SAN ANTONIO (May 17, 2011) — More than a dozen graduates will achieve a dual distinction — degrees in medicine and public health — Saturday (May 21) during the 41st commencement ceremony of the School of Medicine at The University of Texas Health Science Center San Antonio.
This is the first class to complete the four-year M.D./M.P.H. degree program offered jointly by the School of Medicine and The University of Texas School of Public Health. The program is the first in Texas — and one of the first in the country — to enable students to finish both degrees in four years.
These new physicians have a heightened awareness of the diverse issues that affect the health of populations, such as the environment, insurance and health care policy.
Complements practice of medicine
“Medicine teaches you how to care for a patient, but it doesn’t teach you about the broader aspects of why we are taking care of the patient,” M.D./M.P.H. recipient Arielle Perez said. “There is a lot more to a patient’s health than the disease he has and the medicine he is taking. I think public health gives you a very good complement to the practice of medicine.”
Perez’s goal is to pursue a career in surgery that advocates for and provides services to the underserved, both domestic and abroad. She grew up in Los Gatos, Calif., a small town between Santa Cruz and San Jose. Her upbringing stirred her interest in medicine and public health.
Memories of care in the forests
“A lot of it has to do with my parents, both of whom came from the Philippines,” she said. “My dad is a physician and came to America to do his residency. While I was growing up, he would organize medical missions to indigenous areas of the Philippines. Every once in a while I got to go and see what he did, not in white-walled hospitals but in the outside forested areas, to get health care to people.

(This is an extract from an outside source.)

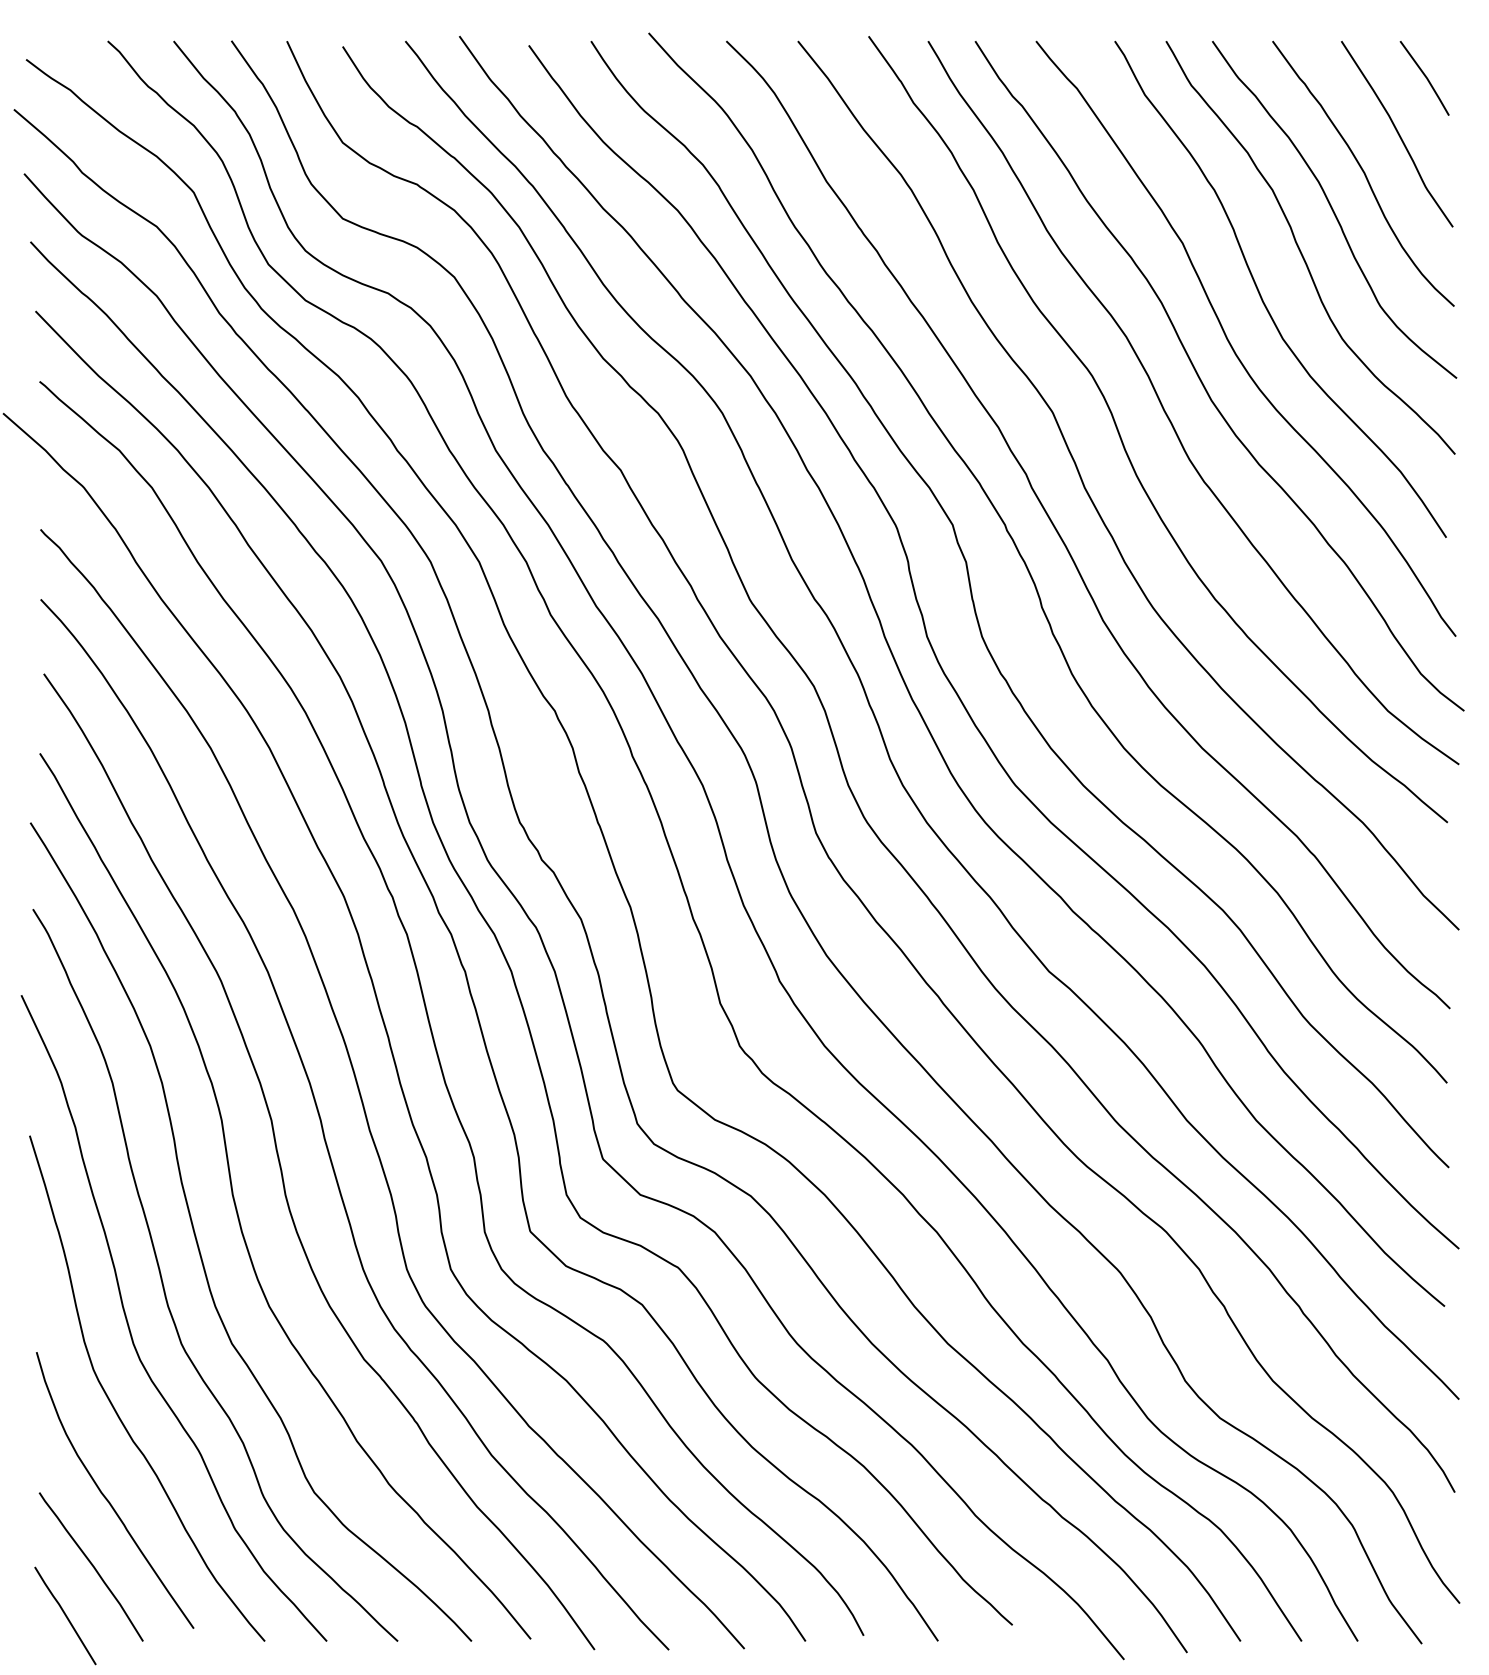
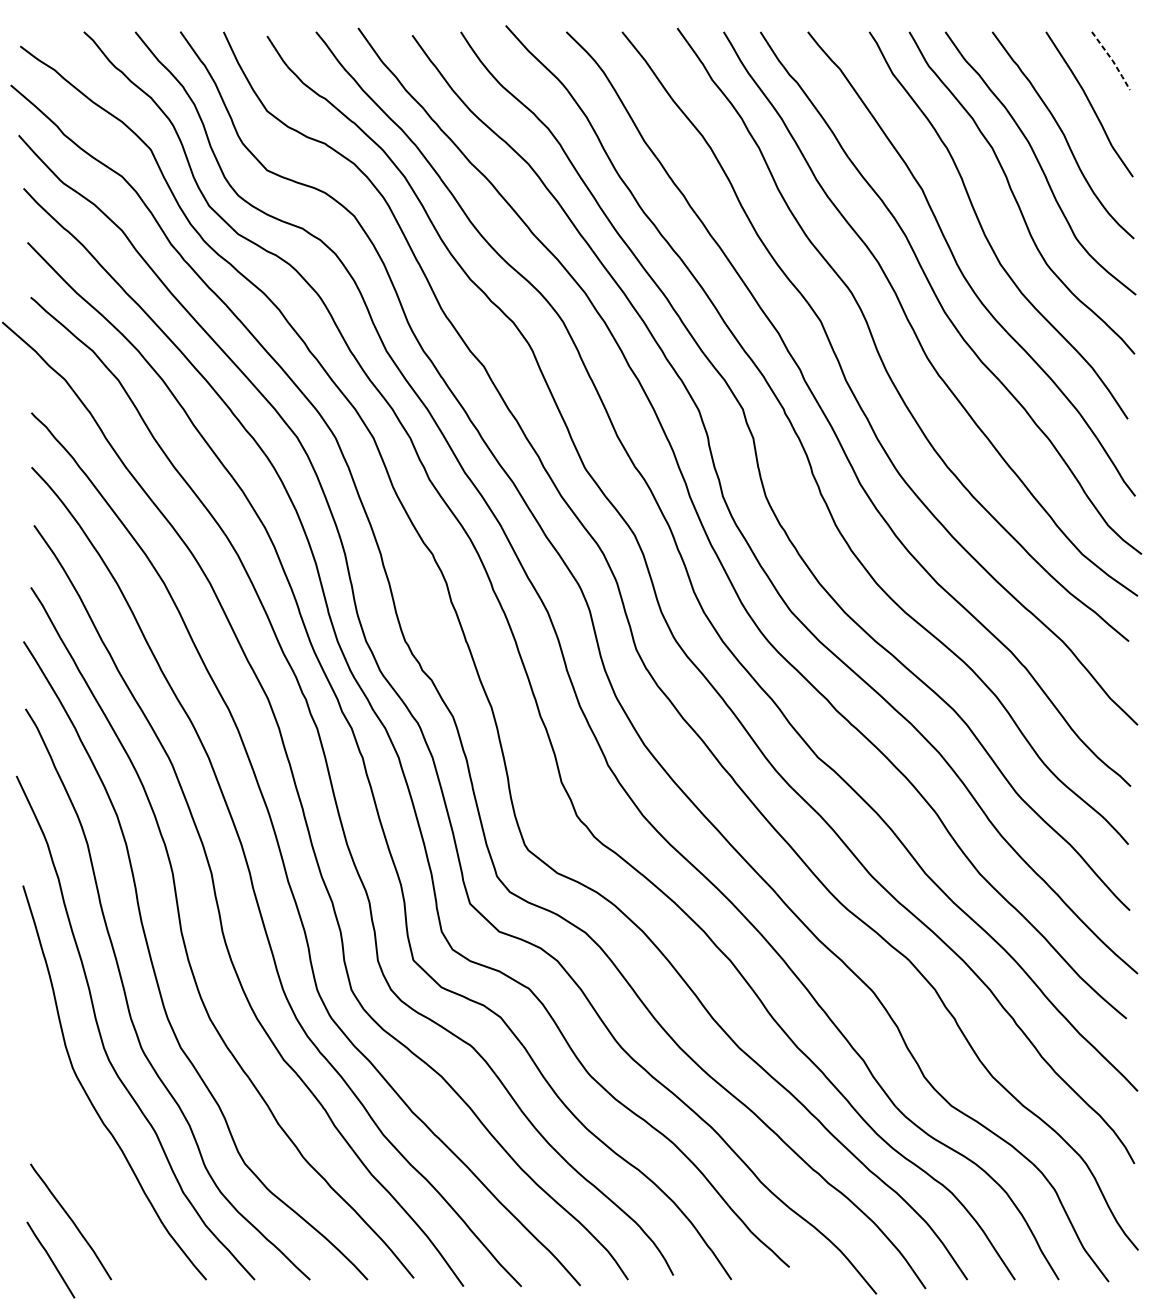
line: (1427, 78) -> (1113, 61), solid -> dashed
curve: (107, 1498) -> (83, 1168), removed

“Definitely that was something that pushed me through. He used to be one of the few physicians in San Jose who would take Medicaid. He showed there was a big need for physicians to take care of members of the population who don’t get as much medical care as they should.”
Insight into policies
She believes public health training “is almost what a lot of physicians will learn over the course of their entire practice of medicine.” It gives insight into the policies behind care of populations.
Perez will do her general surgery residency at Maine Medical Center in Portland, Maine.
‘Broadens what we can accomplish’
Fellow M.D./M.P.H. graduate Marcus Emebo, a Houston native, will pursue a career in academic medicine focusing on injury and violence prevention and drug and substance abuse intervention.
He said public health awareness “broadens what we can accomplish and work toward as physicians, such as disease and injury surveillance.” Emebo will go to Chicago for his residency in emergency medicine at the John H. Stroger Jr. Hospital of Cook County.
Graduates will address shortage
“I am so proud of these students who I have known for four years,” said Sharon Cooper, Ph.D., professor and regional dean of the UT School of Public Health, San Antonio Regional Campus. “They will become outstanding physicians who will infuse public health into medicine and help address the predicted public health workforce shortage. I am also grateful for our strong partnership with the School of Medicine at the UT Health Science Center San Antonio, which has facilitated making this program successful.”
Border was laboratory
“Many of these students learned about public health challenges at the U.S.-Mexico border in the Laredo and Harlingen areas,” said Claudia Miller, M.D., M.S., assistant dean for the M.D./M.P.H. Program in the School of Medicine and professor and vice chair of the Department of Family and Community Medicine. “Most of our M.D./M.P.H. graduates completed the South Texas Environmental Education and Research (STEER) four-week course elective, which introduces students to air and water concerns, health department strategies, daily life in colonias and more. This fits right in with the spirit of the M.D./M.P.H. degree program, which is to respond to population needs.”
Dr. Miller is founder and director of the STEER Program.
Another graduate’s profile is provided here.
The University of Texas Health Science Center at San Antonio, one of the country’s leading health sciences universities, ranks in the top 3 percent of all institutions worldwide receiving federal funding. Research and other sponsored program activity totaled $228 million in fiscal year 2010. The university’s schools of medicine, nursing, dentistry, health professions and graduate biomedical sciences have produced approximately 26,000 graduates. The $744 million operating budget supports eight campuses in San Antonio, Laredo, Harlingen and Edinburg. For more information on the many ways “We make lives better®,” visit www.uthscsa.edu.
The University of Texas School of Public Health (UTSPH) works to improve the state of public health every day at six campuses across Texas. Each of our campuses is strategically placed to meet the public health education and research needs of the diverse populations across Texas. UTSPH is the only school of public health in the nation with regional campuses.